Enable Authentication Without Downtime

This procedure allows you to enable authentication on a live Scylla cluster without downtime.

Prerequisites

Set the system_auth keyspace replication factor the number of nodes in the datacenter and set the class to NetworkTopologyStrategy (required in production environments):

For example:

  • Single DC (NetworkTopologyStrategy)
ALTER KEYSPACE system_auth WITH REPLICATION =
  { 'class' : 'NetworkTopologyStrategy', 'dc1' : <new_rf> };
  • Multi - DC (NetworkTopologyStrategy)
ALTER KEYSPACE system_auth WITH REPLICATION =
  {'class' : 'NetworkTopologyStrategy', 'dc1' : <new_rf>, 'dc2' : <new_rf>};

Procedure

  1. Update the scylla.yaml authenticator parameter for all the nodes in the cluster. Change authenticator: AllowAllAuthenticator to authenticator: com.scylladb.auth.TransitionalAuthenticator
authenticator:  com.scylladb.auth.TransitionalAuthenticator
  1. Run the nodetool drain command (Scylla stops listening to its connections from the client and other nodes).
  2. Restart the nodes one by one to apply the effect.
CentOS 7, Ubuntu 16.04/18.04, Debain 8/9
Ubuntu 14.04, Debian 7
Docker
sudo systemctl restart scylla-server

sudo service scylla-server restart

docker exec -it some-scylla supervisorctl restart scylla

(without restarting some-scylla container)

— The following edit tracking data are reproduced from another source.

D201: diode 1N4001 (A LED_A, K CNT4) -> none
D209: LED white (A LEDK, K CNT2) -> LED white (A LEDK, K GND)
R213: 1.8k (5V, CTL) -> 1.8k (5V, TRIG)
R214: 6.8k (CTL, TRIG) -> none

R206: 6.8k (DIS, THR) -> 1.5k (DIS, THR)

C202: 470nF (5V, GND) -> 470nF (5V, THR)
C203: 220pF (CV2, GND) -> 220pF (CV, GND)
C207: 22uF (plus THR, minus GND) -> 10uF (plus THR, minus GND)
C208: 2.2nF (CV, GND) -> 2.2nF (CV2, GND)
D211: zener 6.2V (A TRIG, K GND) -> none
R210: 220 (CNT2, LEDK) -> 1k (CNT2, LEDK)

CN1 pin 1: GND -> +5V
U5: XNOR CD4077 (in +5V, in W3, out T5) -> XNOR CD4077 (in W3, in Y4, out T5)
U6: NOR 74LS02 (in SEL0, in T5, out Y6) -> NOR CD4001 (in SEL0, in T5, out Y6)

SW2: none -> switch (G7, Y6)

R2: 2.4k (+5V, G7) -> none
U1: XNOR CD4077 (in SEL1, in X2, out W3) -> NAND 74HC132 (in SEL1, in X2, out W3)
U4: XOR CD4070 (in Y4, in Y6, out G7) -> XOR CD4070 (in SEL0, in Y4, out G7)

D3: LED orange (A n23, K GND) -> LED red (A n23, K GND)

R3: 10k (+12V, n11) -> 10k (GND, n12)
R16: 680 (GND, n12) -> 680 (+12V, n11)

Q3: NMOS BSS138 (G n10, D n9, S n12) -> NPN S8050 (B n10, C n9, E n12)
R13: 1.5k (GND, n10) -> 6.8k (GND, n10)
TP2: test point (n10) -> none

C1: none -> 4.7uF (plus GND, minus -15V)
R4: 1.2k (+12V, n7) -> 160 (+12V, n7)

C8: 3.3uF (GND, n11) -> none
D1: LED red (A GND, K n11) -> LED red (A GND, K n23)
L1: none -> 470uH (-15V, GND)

  1. Login with the default superuser credentials and create an authenticated user with strong password.

For example:

cqlsh -ucassandra -pcassandra

cassandra@cqlsh> CREATE USER scylla WITH PASSWORD '123456' AND LOGIN = true AND SUPERUSER = true;
cassandra@cqlsh> list users;

name      |super
----------+-------
cassandra |True
scylla    |True
  1. Login with the new user created and drop the superuser cassandra.
cqlsh -u scylla -p 123456

scylla@cqlsh> DROP USER cassandra;

scylla@cqlsh> list users;

name      |super
----------+-------
scylla    |True
  1. Update the scylla.yaml authenticator parameter for all the nodes in the cluster.
  • change authenticator: com.scylladb.auth.TransitionalAuthenticator to authenticator: PasswordAuthenticator
authenticator: PasswordAuthenticator
  1. Restart the nodes one by one to apply the effect.
CentOS 7, Ubuntu 16.04/18.04, Debain 8/9
Ubuntu 14.04, Debian 7
Docker
sudo systemctl restart scylla-server

sudo service scylla-server restart

docker exec -it some-scylla supervisorctl restart scylla

(without restarting some-scylla container)

  1. Run repair on the system_auth keyspace, one node at a time on all the nodes in the cluster.

    For example:

    nodetool repair system_auth

  2. Verify that all the client applications are working correctly with authentication enabled.

Disable Authentication Without Downtime

This procedure allows you to disable authentication on a live Scylla cluster without downtime. Once disabled, you will have to re-enable authentication where required.

Procedure

  1. Update the scylla.yaml authenticator parameter for all the nodes in the cluster.
  • change authenticator: PasswordAuthenticator to authenticator: com.scylladb.auth.TransitionalAuthenticator
authenticator: com.scylladb.auth.TransitionalAuthenticator
  1. Restart the nodes one by one to apply the effect.
sudo systemctl restart scylla-server
  1. Update the scylla.yaml authenticator parameter for all the nodes in the cluster. Change authenticator: com.scylladb.auth.TransitionalAuthenticator to authenticator: AllowAllAuthenticator
authenticator: AllowAllAuthenticator
  1. Restart the nodes one by one to apply the effect.
CentOS 7, Ubuntu 16.04/18.04, Debain 8/9
Ubuntu 14.04, Debian 7
Docker
sudo systemctl restart scylla-server

sudo service scylla-server restart

docker exec -it some-scylla supervisorctl restart scylla

(without restarting some-scylla container)

  1. Run repair on the system_auth keyspace, one node at a time on all the nodes in the cluster.

For example:

nodetool repair system_auth
  1. Verify that all the client applications are working correctly with authentication disabled.